Sundown caught us within sight of Oak Spring, and we soon trotted into camp to the welcoming chorus of the hounds. Frank and the others had reached the cabin some hours before. Supper was steaming on the hot coals with a delicious fragrance.

Then came the pleasantest time of the day, after a long chase or jaunt—the silent moments, watching the glowing embers of the fire; the speaking moments when a red-blooded story rang clear and true; the twilight moments, when the wood-smoke smelled sweet.

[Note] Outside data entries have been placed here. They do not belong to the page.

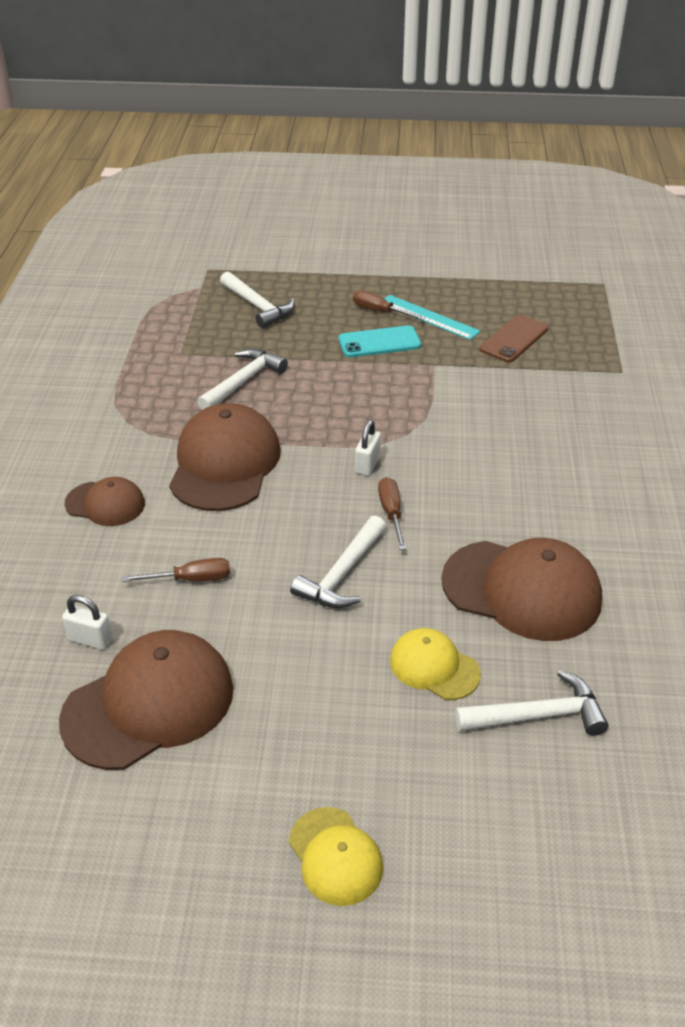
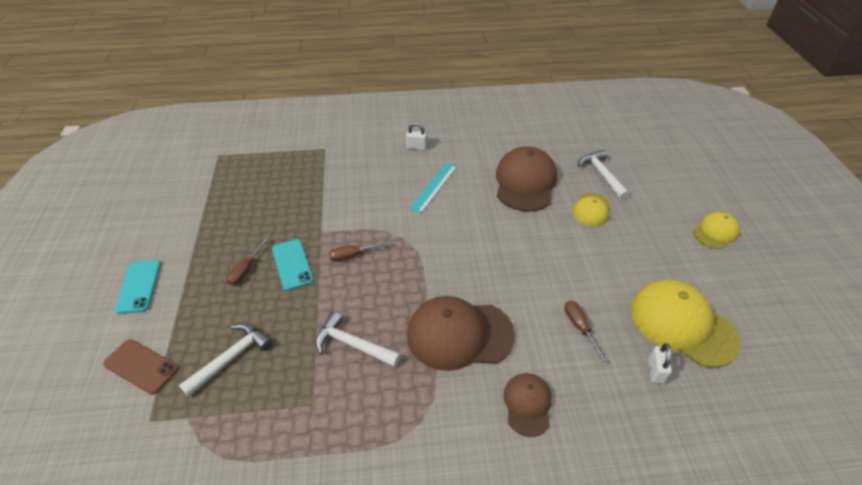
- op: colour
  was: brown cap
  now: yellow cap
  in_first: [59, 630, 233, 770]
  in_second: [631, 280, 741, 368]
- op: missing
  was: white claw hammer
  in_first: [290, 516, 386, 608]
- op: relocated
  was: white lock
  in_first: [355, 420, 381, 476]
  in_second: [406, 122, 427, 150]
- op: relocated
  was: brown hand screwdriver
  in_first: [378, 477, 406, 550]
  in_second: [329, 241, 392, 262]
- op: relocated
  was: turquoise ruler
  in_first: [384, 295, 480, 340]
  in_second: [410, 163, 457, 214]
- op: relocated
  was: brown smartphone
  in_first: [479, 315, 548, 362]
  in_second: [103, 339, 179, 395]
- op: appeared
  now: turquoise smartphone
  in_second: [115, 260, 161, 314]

Jones seemed unusually thoughtful. I had learned that this preoccupation in him meant the stirring of old associations, and I waited silently. By and by Lawson snored mildly in a corner; Jim and Frank crawled into their blankets, and all was still. Wallace smoked his Indian pipe and hunted in firelit dreams.

"Boys," said our leader finally, "somehow the echoes dying away in that cave reminded me of the mourn of the big white wolves in the Barren Lands."

Wallace puffed huge clouds of white smoke, and I waited, knowing that I was to hear at last the story of the Colonel's great adventure in the Northland.